An estimated 60,000 low-income Idahoans fall into the “Medicaid gap,” meaning they make too much money to qualify for Medicaid, but not enough to get federal subsidies through the Your Health Idaho insurance exchange. A ballot initiative passed in November would have made Idaho residents between 100 and 138 percent of the poverty line eligible for Medicaid.
But a fight in the Legislature this year resulted in state officials agreeing to ask the federal government for a waiver that would let Idaho require able-bodied adult Medicaid recipients to prove they are working, volunteering or training at least 20 hours a week; people who do not meet the work requirement would be removed from Medicaid for two months, after which they may reapply.
At this point, it’s unknown whether the work requirement will be implemented at all: a federal judge in March struck down similar requirements in Arkansas and Kentucky. In an interview with the Times-News last week, Gov. Brad Little said he believed there was “a fair possibility” that the federal government wouldn’t approve the requested waivers.
But if the work requirement does go into effect, its impact would likely be felt most in rural areas, said Brian Whitlock, president and CEO of the Idaho Hospital Association. Rural Idahoans, even those who are already working 20 hours a week, may face additional challenges when it comes to proving to the state with correct documentation that they are working, Whitlock noted. While Whitlock said he certainly expects rural hospitals to see savings under a Medicaid expansion that includes work requirements, it’s likely that hospitals won’t save as much as they would under a “clean” expansion — and at a time when 20 of the state’s 27 rural critical access hospitals are operating at a negative margin, every dollar counts.
“It’s been kind of a shifting target throughout the legislative session to try to figure out exactly how many people would be impacted [by work requirements] and what that impact would be relative to hospitals,” Whitlock said. “This will be one of those policy decisions that we won’t know the real impacts of until people apply and are deemed eligible and they begin to receive benefits. It’s hard to make accurate predictions.”
In 2017, Idaho’s hospitals administered roughly $294 million worth of uncompensated care to patients unable to pay for their treatment. Under a “clean” expansion without work requirements, the state’s hospitals would likely have seen an estimated $79 million reduction in uncompensated care, Whitlock said. It’s unknown what that number will be if work requirements are put in place.
Work requirements are the biggest concern of officials at Minidoka Memorial Hospital, a 25-bed critical access hospital in Rupert, according to chief financial officer Jason Gibbons.
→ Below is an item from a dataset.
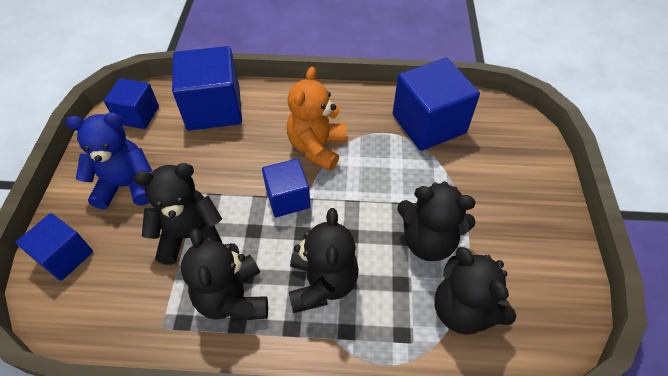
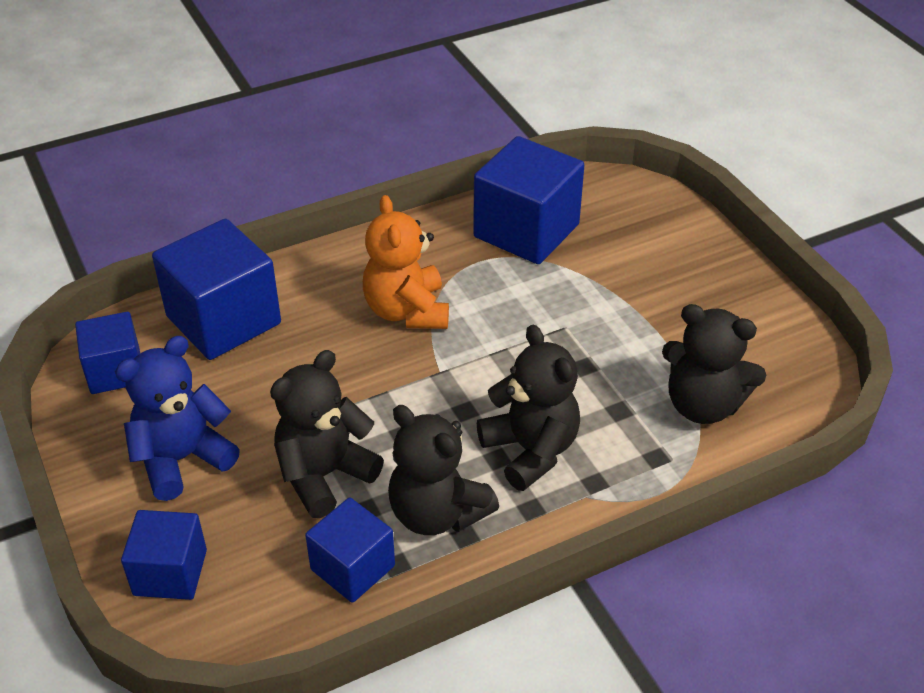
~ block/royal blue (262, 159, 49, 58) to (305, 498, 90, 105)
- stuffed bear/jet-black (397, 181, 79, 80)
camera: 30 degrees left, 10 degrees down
Gibbons said the hospital supports Medicaid expansion as originally voted on in the ballot initiative.
“The Legislature took it upon themselves to change the will of the people,” Gibbons said. “We’ll see how that plays out on the federal level.”
Minidoka Memorial Hospital officials say they’re ready to accept additional Medicaid patients, but aren’t expecting an influx.
“We don’t anticipate that there will be a large impact, at least for our facility,” Gibbons said. He said the hospital hasn’t done much preparation for Medicaid expansion.
Minidoka Memorial Hospital is “sitting very well” to handle any additional patients, Gibbons said, and has already expanded the number of medical providers at its clinic.
Currently, the biggest challenge for the hospital pre-Medicaid expansion is patients who don’t have health insurance and end up in the emergency room, Gibbons said, when they don’t have a physician managing their care on an ongoing basis.
Minidoka Memorial Hospital essentially absorbs that cost when patients can’t afford to pay their emergency room bill. “We’re writing off everything associated with that,” Gibbons said.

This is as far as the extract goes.